Al contrario il partito dei sardi, già il nome non lascia trapelare nessun segno identificativo indipendentista, e che diventerà sempre più italianista soprattutto quando inizierà a gustare il sapore del potere, dei suoi privilegi, dei suoi vantaggi e delle sue virtù. Il suo segretario, tra i pochi ad aver avuto spazio nei media, ha ricevuto 450 voti su 3.900 disponibili nel suo collegio. Raramente un segretario di partito non viene eletto o raccoglie un così basso consenso. Una punizione o un non riconoscimento per le parti prese? Chissà, i risultati però sono inconfutabili. Quando ci si candida in posizioni che non ti appartengono per ideali e per storia tralasci gli interessi collettivi per investire in quelli personali.
Chiaramente la nuova normativa elettorale ha fatto si che venissero premiate le coalizioni vincenti a discapito di quelle minori e della sovranità rappresentativa popolare. Ci ritroviamo inoltre un consiglio regionale poco rinnovato e rappresentativo, sia per la riconferma di molti ex, i quali si ritroveranno poi con una doppia carica politica e una pensione in più, e sia per la quasi totale assenza della società civile. Ma soprattutto, ciò che dispiace maggiormente è la risicata presenza femminile, solo quattro donne occuperanno i banchi del consiglio regionale alla faccia della parità di genere. Le donne sono invece un ottimo investimento e patrimonio nella politica sulle quali la sfera indipendentista deve credere ed insistere, ed in questo Sardigna Natzione fa accademia ed è senza alcun dubbio la prima indiscussa tra tutte.
SARDIGNA NATZIONE INDIPENDENTZIA
Ma veniamo alle questioni più importanti, che sono il motivo principale per il quale ci ritroviamo in questa assemblea.
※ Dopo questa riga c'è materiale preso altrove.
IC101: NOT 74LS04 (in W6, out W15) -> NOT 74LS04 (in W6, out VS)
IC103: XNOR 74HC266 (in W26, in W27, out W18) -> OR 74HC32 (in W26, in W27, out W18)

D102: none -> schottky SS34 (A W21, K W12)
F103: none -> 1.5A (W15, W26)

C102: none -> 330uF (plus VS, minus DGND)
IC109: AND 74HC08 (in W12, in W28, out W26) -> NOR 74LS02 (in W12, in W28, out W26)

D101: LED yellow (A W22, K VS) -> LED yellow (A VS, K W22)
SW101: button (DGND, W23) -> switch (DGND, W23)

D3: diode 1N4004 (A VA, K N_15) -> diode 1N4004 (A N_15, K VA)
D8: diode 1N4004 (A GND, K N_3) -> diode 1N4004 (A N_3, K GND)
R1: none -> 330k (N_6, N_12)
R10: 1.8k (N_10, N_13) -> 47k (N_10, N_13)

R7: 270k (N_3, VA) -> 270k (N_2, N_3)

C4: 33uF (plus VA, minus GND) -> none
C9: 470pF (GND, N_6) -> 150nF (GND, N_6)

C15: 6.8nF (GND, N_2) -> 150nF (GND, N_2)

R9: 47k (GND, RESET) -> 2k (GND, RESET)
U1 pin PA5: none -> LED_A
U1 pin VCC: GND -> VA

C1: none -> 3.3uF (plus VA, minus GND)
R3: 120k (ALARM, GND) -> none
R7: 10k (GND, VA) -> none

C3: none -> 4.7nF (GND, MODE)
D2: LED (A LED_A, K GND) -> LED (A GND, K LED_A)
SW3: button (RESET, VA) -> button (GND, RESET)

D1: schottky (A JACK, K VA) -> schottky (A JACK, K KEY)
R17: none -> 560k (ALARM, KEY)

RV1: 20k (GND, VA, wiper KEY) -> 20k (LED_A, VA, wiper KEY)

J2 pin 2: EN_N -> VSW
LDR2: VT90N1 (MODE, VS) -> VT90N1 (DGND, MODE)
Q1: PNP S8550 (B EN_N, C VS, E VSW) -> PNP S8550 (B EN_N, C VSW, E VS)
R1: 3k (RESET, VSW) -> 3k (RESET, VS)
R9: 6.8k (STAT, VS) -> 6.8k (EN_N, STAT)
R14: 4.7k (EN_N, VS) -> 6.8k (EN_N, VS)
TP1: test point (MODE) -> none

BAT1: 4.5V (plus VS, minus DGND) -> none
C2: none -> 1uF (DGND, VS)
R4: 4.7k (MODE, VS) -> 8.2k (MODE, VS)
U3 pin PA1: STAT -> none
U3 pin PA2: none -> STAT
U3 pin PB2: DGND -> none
E cioè quello di iniziare con maggiore determinazione, con nuova energia e convinzione la ripresa dei lavori da parte dei sostenitori di Sardigna Natzione. Come avete potuto constatare dalla puntata del 18 febbraio nel programma di Videolina “Dentro la notizia” , il centro sinistra, vincitore delle elezioni, non naviga di certo un inizio di legislatura in buone acque per la formazione del nuovo governo regionale. La sig. Barracciu si è lasciata prendere dallo sfogo personale preludendo tempi molto duri e incerti per il presidente Pigliaru e per il partito democratico. Questo è il segnale che è già tempo di affilare i coltelli e prepararsi per una nuova imminente campagna elettorale in vista della eventuale riapertura dei seggi. Sardigna Natzione, per i motivi che più volte Bustianu ha comunicato, non ha partecipato a queste ultime elezioni, e da buoni saggi dobbiamo saper approfittare di questa situazione rendendola subito positiva e produttiva traendone beneficio.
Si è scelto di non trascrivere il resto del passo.